Brought by three firearms owners who live in New York City and the New York State Rifle and Pistol Association, the case centers around a regulation that barred firearms owners from transporting their handguns to homes or shooting ranges outside city limits.
Since the case was filed, the regulation has been changed, but under the previous rule, gun owners with "premises" licenses were allowed only to transport their unloaded and locked handguns to seven shooting ranges in New York City.
Gun rights advocates and the Trump administration argued the prior restriction violates the Second Amendment and said the right to keep and bear arms includes the right to transport guns outside of the home.
The original and newly changed rule, Paul Clement, who argued on behalf of the gun owners told the justices, is "premised on a view of the Second Amendment as a home-bound right, with any ability to venture beyond the curtilage with a firearm, even locked and unloaded, a matter of government grace." In legal parlance, curtilage refers to land attached to a house, like a yard or garden.

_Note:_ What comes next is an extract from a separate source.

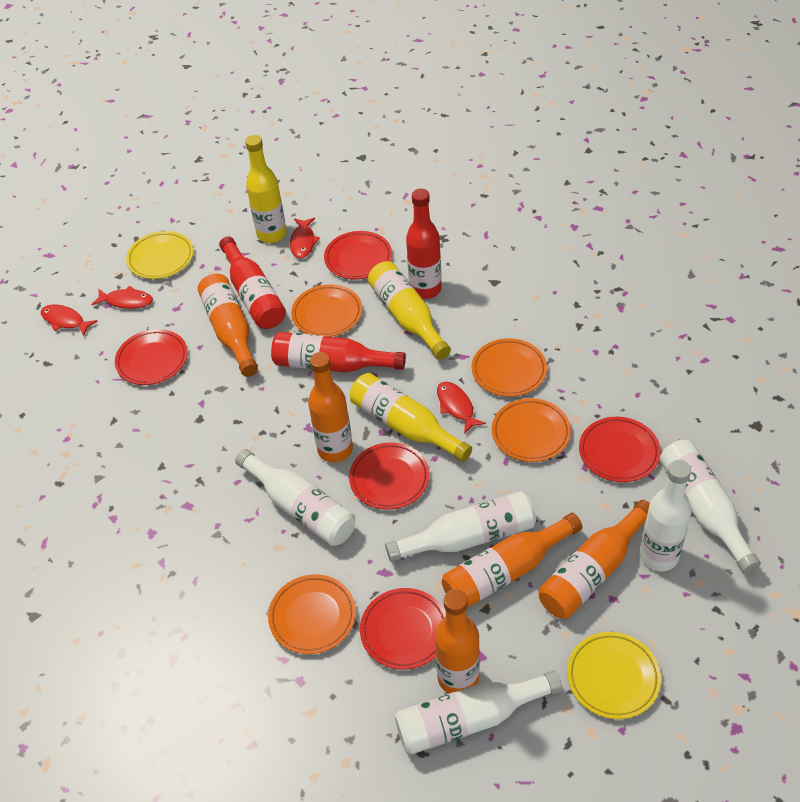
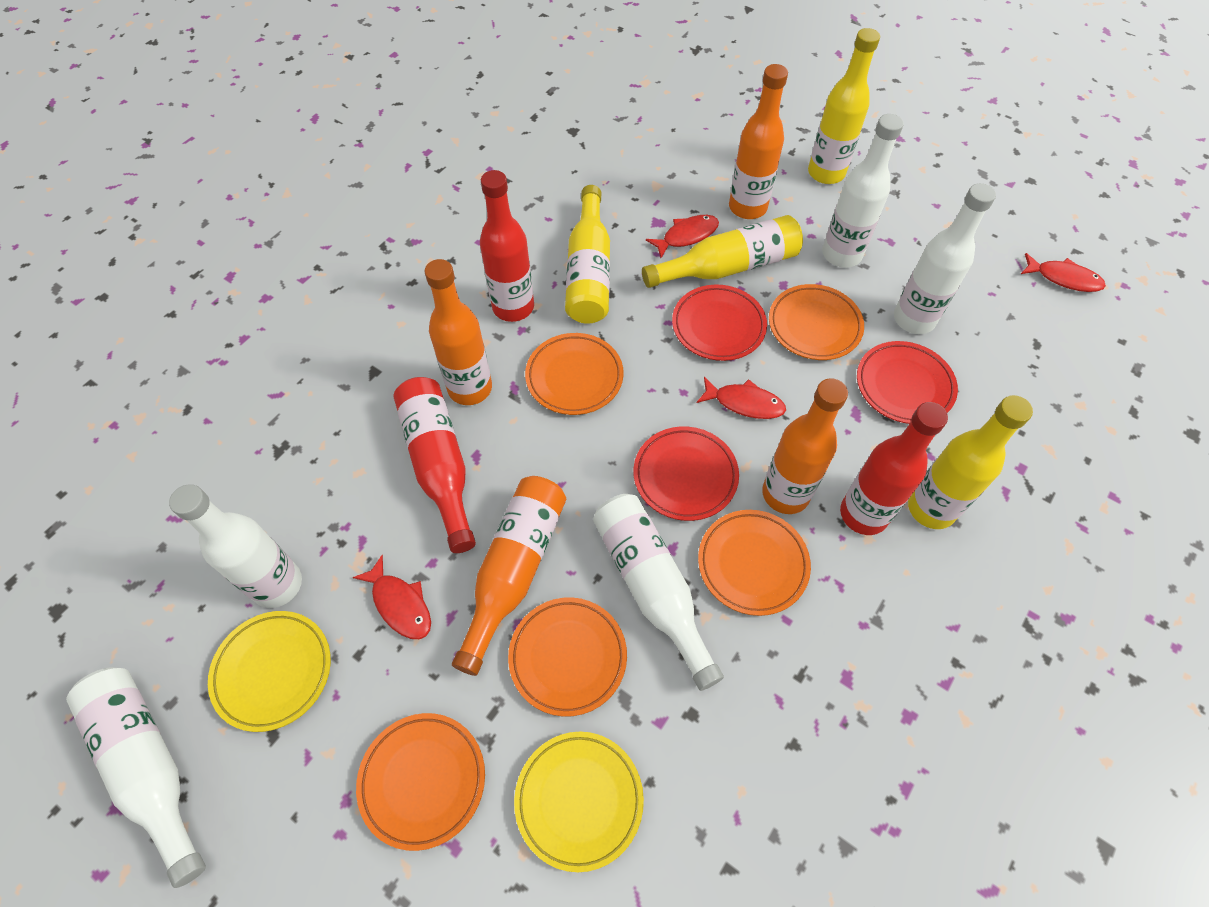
orange bottle: 5 -> 4
orange plate: 4 -> 5
red plate: 5 -> 3
yellow bottle: 3 -> 4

City officials are urging the Supreme Court, now with a 5-4 conservative majority, to throw out the case altogether because they amended the measure at the heart of the challenge in July. Now, handgun owners can take their licensed firearms to shooting ranges and second homes beyond city boundaries.

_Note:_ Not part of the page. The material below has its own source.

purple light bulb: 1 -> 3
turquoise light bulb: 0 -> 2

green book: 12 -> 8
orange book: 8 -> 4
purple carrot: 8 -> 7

Many of the questions during the hour-long oral argument focused on whether the case should be dismissed because the rule in question had been changed.
"What you're asking us to do is to take a case in which the other side has thrown in the towel and completely given you every single thing you demanded in your complaint for relief, and you're asking us to opine on a law that's not on the books anymore," Justice Sonia Sotomayor told Clement.
Justice Ruth Bader Ginsburg, back on the bench after she was admitted to Johns Hopkins Hospital November 22 after experiencing chills and a fever, said the handgun owners "have gotten all the relief that they sought."
"So what's left of this case?" she asked.
The three gun owners and the New York State Rifle and Pistol Association, the New York affiliate of the National Rifle Association, first challenged New York City's handgun rule in 2013. The 2nd U.S. Circuit Court of Appeals, however, ruled in 2018 that the regulation did not violate the Second Amendment.
In January, the high court announced it would take up the dispute, marking the first time since 2010 the justices would hear a case involving gun rights. In July, New York City officials asked the Supreme Court to drop the dispute since the rule had been changed.
The court in October rebuffed the city's request to toss out the suit and instead said it would hear arguments on whether it should do so, as well as whether the restriction was unconstitutional.
The dispute is one of several blockbuster cases the Supreme Court will hear this term touching on hot-button issues including immigration and abortion. A decision from the justices is expected by the end of June.